That's true...  Unless the connection is saturated with other traffic at the time.  I have experienced that at a different site with much lower bandwidth.

wldhrs: Had the same problem with not being able to get to the web interface, password on the voice menus after provisioning etc, and thought I was going nuts for a while... When I first tried getting this to work by unplugging the browser machine from the WRT and plugging it into the SPA it definitely didn't work.

You're not alone there.  Myself and several others have had this same experience with the SPA2102.  The general consensus seems to be that SPA2102 is a bit of a cow to get going initially, but once you have it sorted -- with Web Interface enabled via the WAN port -- there are no further problems.  You can forget about the LAN port from then on.

Unless the fax capability is important, I would suggest to new VFX customers that they go for a PAP2T.  It is just so much easier to get going initially.

wldhrs: Would like to know Whether the SPA or the WRT are actually setting any IP precedence bits of the TOS byte, or just hard reserving some of the bandwidth for the VOIP packets. I'm inclined to think the latter.

Neither the SPA series nor WRT have the capability to "Reserve Bandwidth".  Rather, what they do is packet prioritisation i.e. any VoIP packets received get transmitted ahead of other classes of packets.  Note that this only works for upstream traffic, not downstream.

wldhrs: Also like to know if any of the boxes between here and the phone on the other end would take any notice of the precedence bits even if they were being used correctly.


As to whether the SPA and WRT set the IP precedence bits, I would be fairly certain that they do, but it is unlikely that any upstream devices in Telecom's backhaul network actually take any notice of these bits and give precedence to the VoIP traffic.  That capability is slated for inclusion in a higher-grade UBS service due for release some time next year.  At that point, it should be possible to prioritise VoIP traffic all the way from your ATA device to WxC's servers.  Just not yet I'm afraid...

Further, there are some footnotes to all of this:

1)  SPA2102 can only do its prioritisation thing when it is connected as a router i.e. with both WAN and LAN ports in use.

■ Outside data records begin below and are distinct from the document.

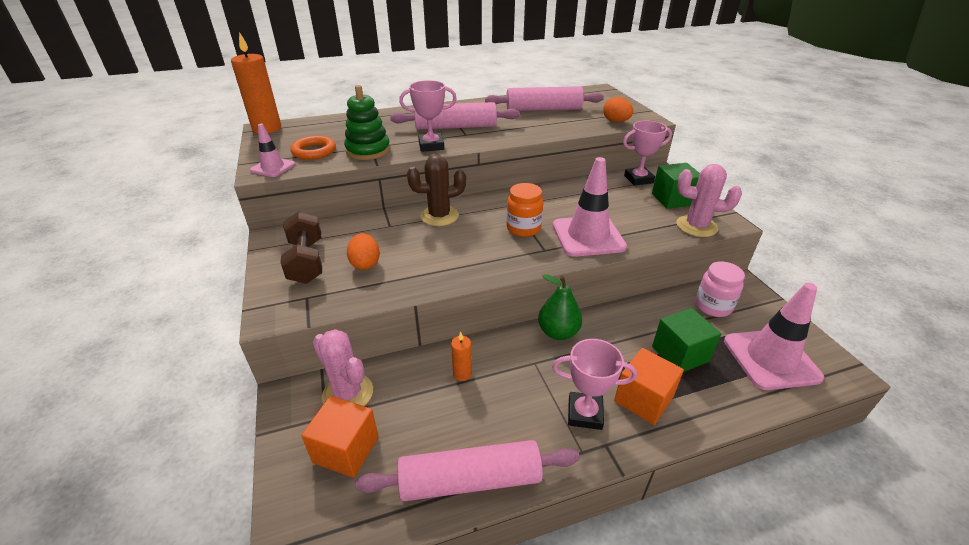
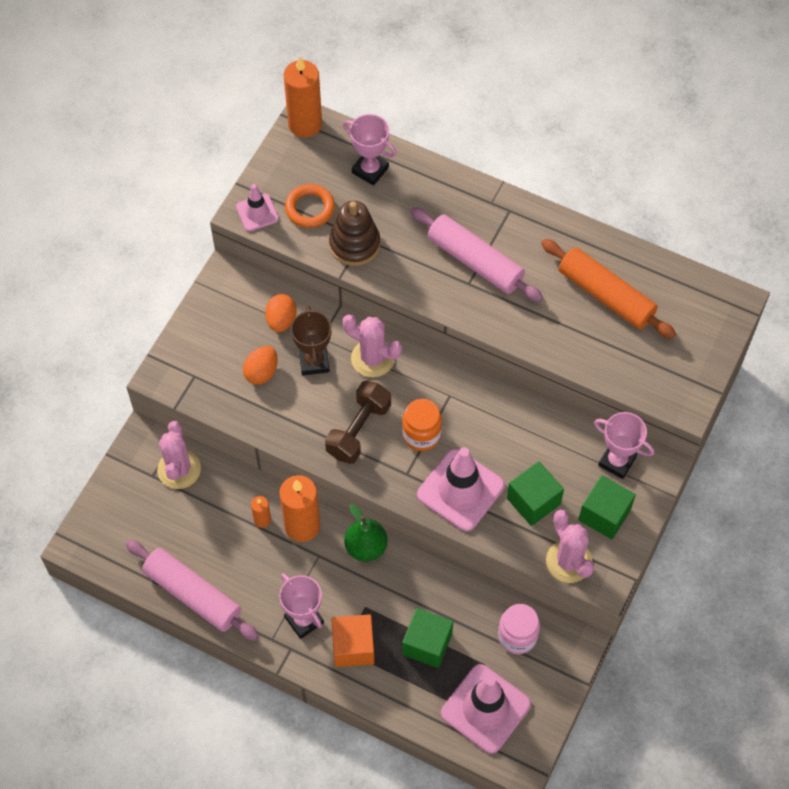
camera: 45 degrees right, 25 degrees up
(306, 261) = (224, 333): brown dumbbell -> brown dumbbell (358, 430)
(346, 449) = (145, 511): orange cube -> none
(368, 150) = (354, 244): green stacking toy -> brown stacking toy
(400, 238) = (314, 362): none -> brown trophy
(431, 146) = (415, 280): pink trophy -> pink trophy (370, 170)
(439, 216) = (372, 358): brown cactus -> pink cactus
(497, 354) = (302, 526): none -> orange candle
(543, 109) = (606, 295): pink rolling pin -> orange rolling pin
(616, 121) = (645, 382): orange egg -> orange egg (281, 320)
(632, 216) = (533, 501): none -> green cube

2)  SPA2102 has some limitations as a router, and I have not yet heard of anyone using it in this configuration.  Normally, only the WAN (Internet) port is used.

3)  Linksys have a WRTP54G-AU with built-in VoIP ports.  It will prioritise traffic from its own VoIP ports, but it's hard to say whether VoIP traffic from other devices arriving via the LAN ports would receive similar prioritisation.  Someone else may care to comment on this.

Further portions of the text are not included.